En revanche, les Juges ne sont tenus ni de motiver ni leur décision, ni de répondre aux conclusions à l’encontre de la nécessité de la démolition (Crim. 15/10/1997 – Pourvoi n° 96-84.280, voir également Crim. 9 mars 2010, n° 09-84.735).
Cependant, la jurisprudence récente de la Cour de cassation retient que la proportionnalité de la mesure doit être tout de même prise en compte par le juge (Crim., 16 février 2016, n° 15-82.732 et Crim. 28 juin 2016, n° 15-84.968).
Ainsi, la mesure de remise en état par démolition d'une construction à usage d'habitation ne doit pas porter une atteinte disproportionnée au droit au respect de la vie privée et familiale et du domicile (Crim. 31 janv. 2017 n° 16-82.945).

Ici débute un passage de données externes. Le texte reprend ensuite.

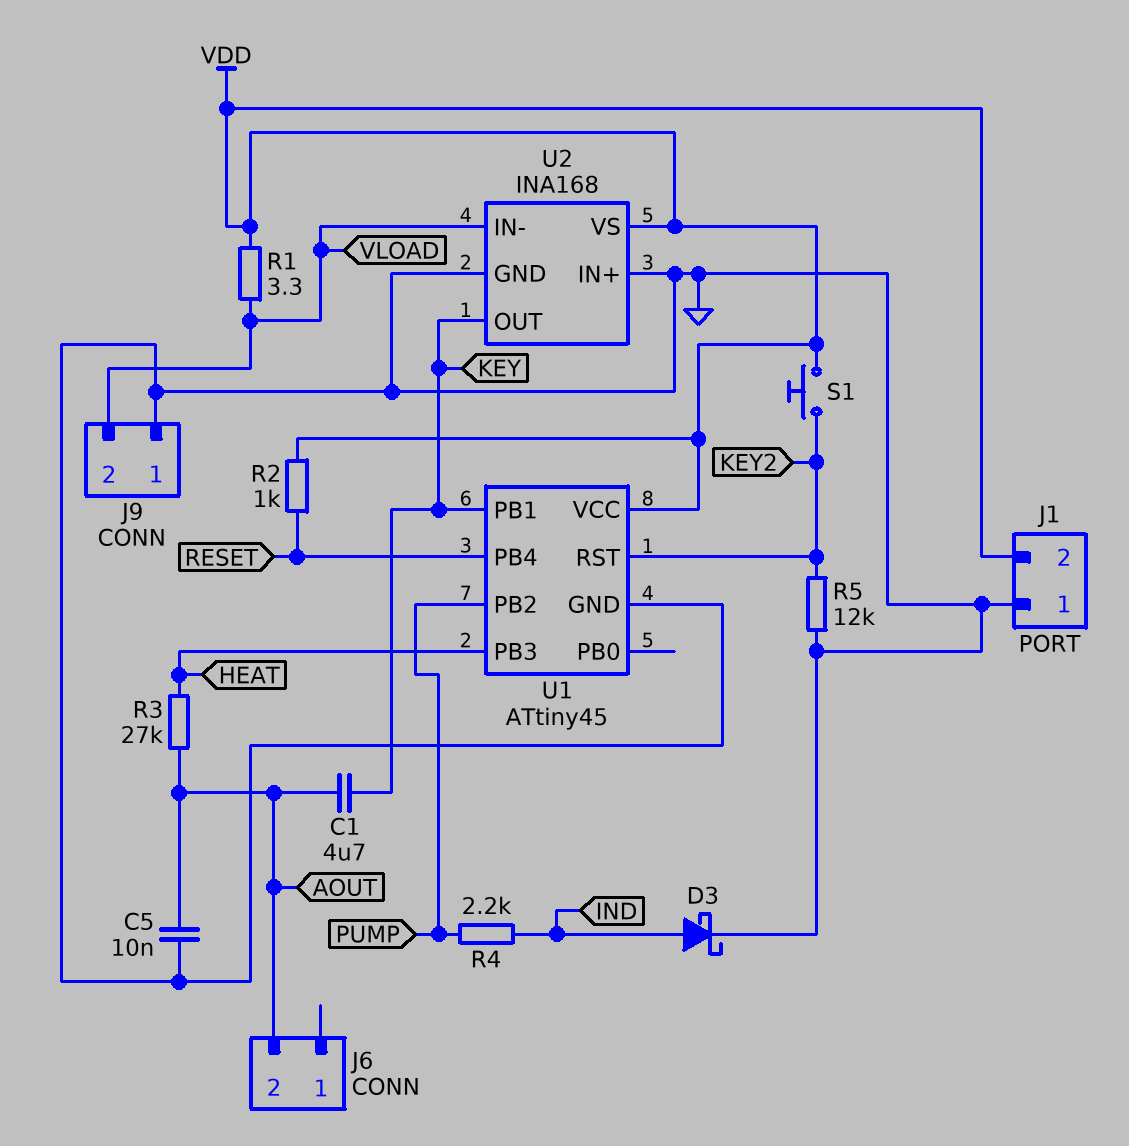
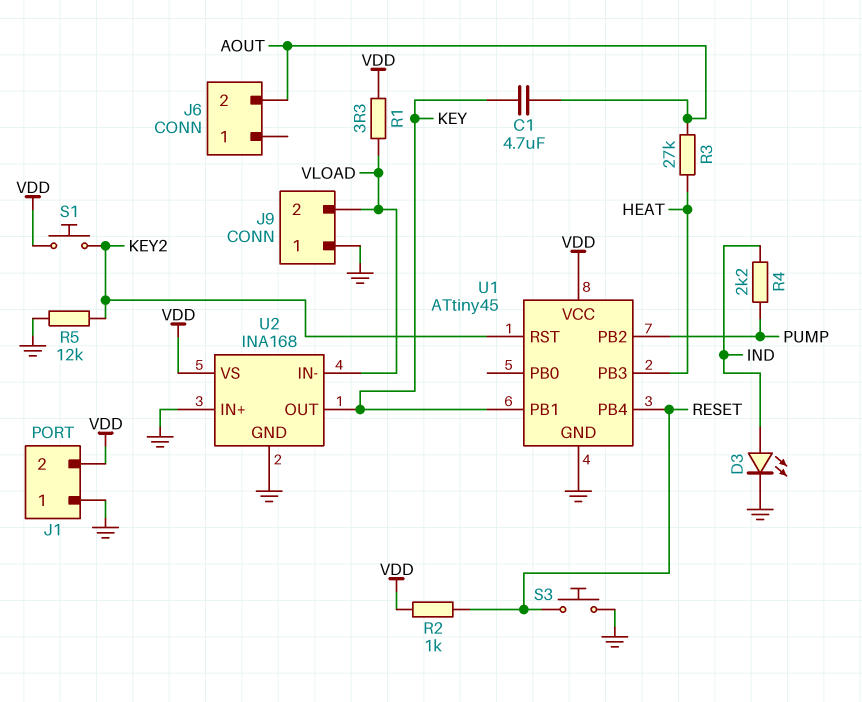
C5: 10nF (AOUT, GND) -> none
D3: schottky (A IND, K GND) -> LED (A IND, K GND)
S3: none -> button (GND, RESET)

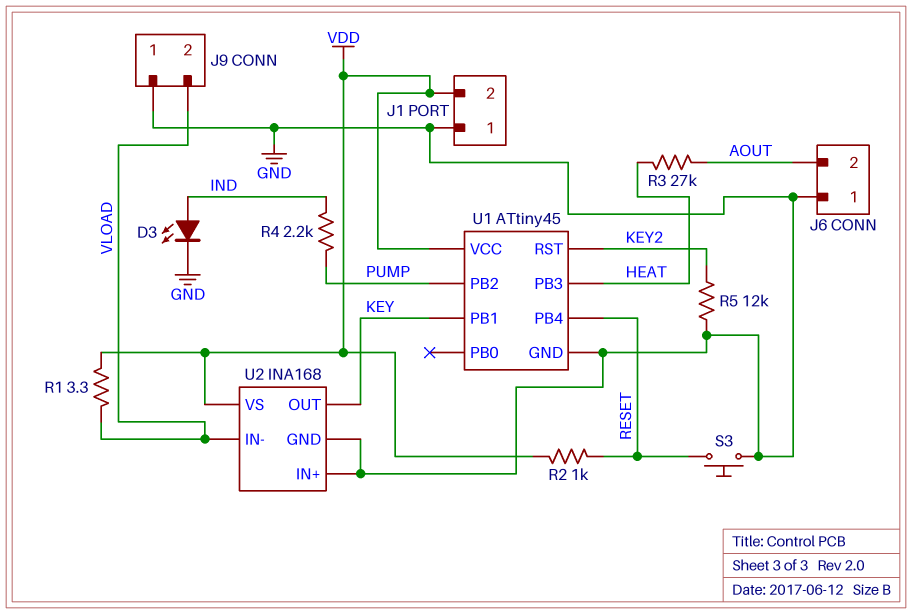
C1: 4.7uF (AOUT, KEY) -> none
J6 pin 1: none -> GND
S1: button (KEY2, VDD) -> none

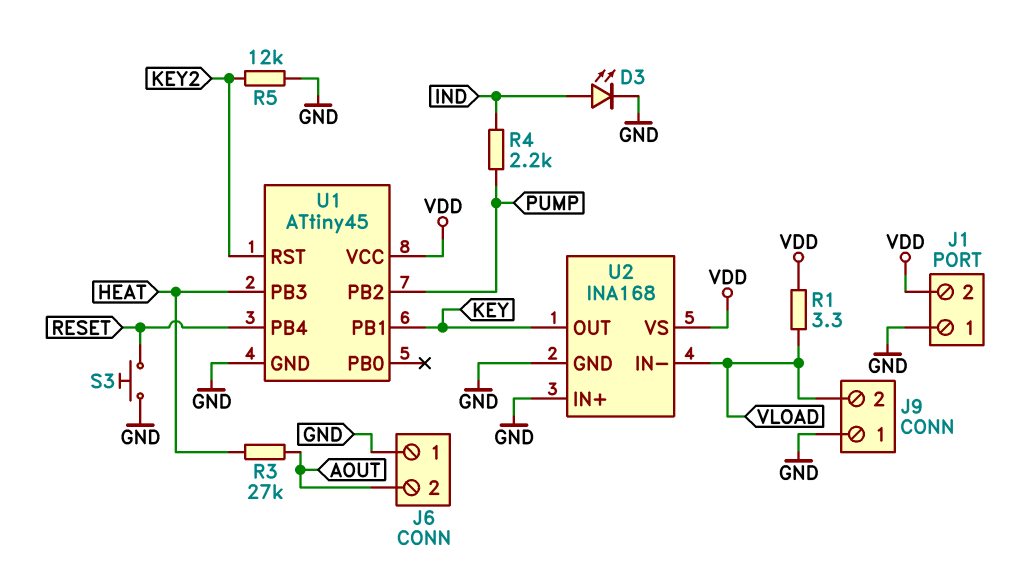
R2: 1k (RESET, VDD) -> none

Pour résumer, le juge judiciaire doit se livrer à un contrôle de proportionnalité entre, d'un côté, les règles de droit de l'urbanisme et l'intérêt général et, de l'autre côté, les droits consacrés par l'article 8 de la Convention européenne des droits de l'homme.
Néanmoins, la Chambre Criminelle vient d'apporter une limite non négligeable à l'invocation d'un tel moyen par les prévenus qui encourent une démolition ou une remise en état (Crim 16 janvier 2018 n° 17-81884) : la disproportion manifeste entre l'atteinte à la vie privée et familiale et au domicile par rapport aux impératifs d'intérêt général des législations urbanistique et environnementale qui résulterait de la démolition, ne saurait être utilement invoquée quand la construction litigieuse est située en zone inondable avec fort aléa.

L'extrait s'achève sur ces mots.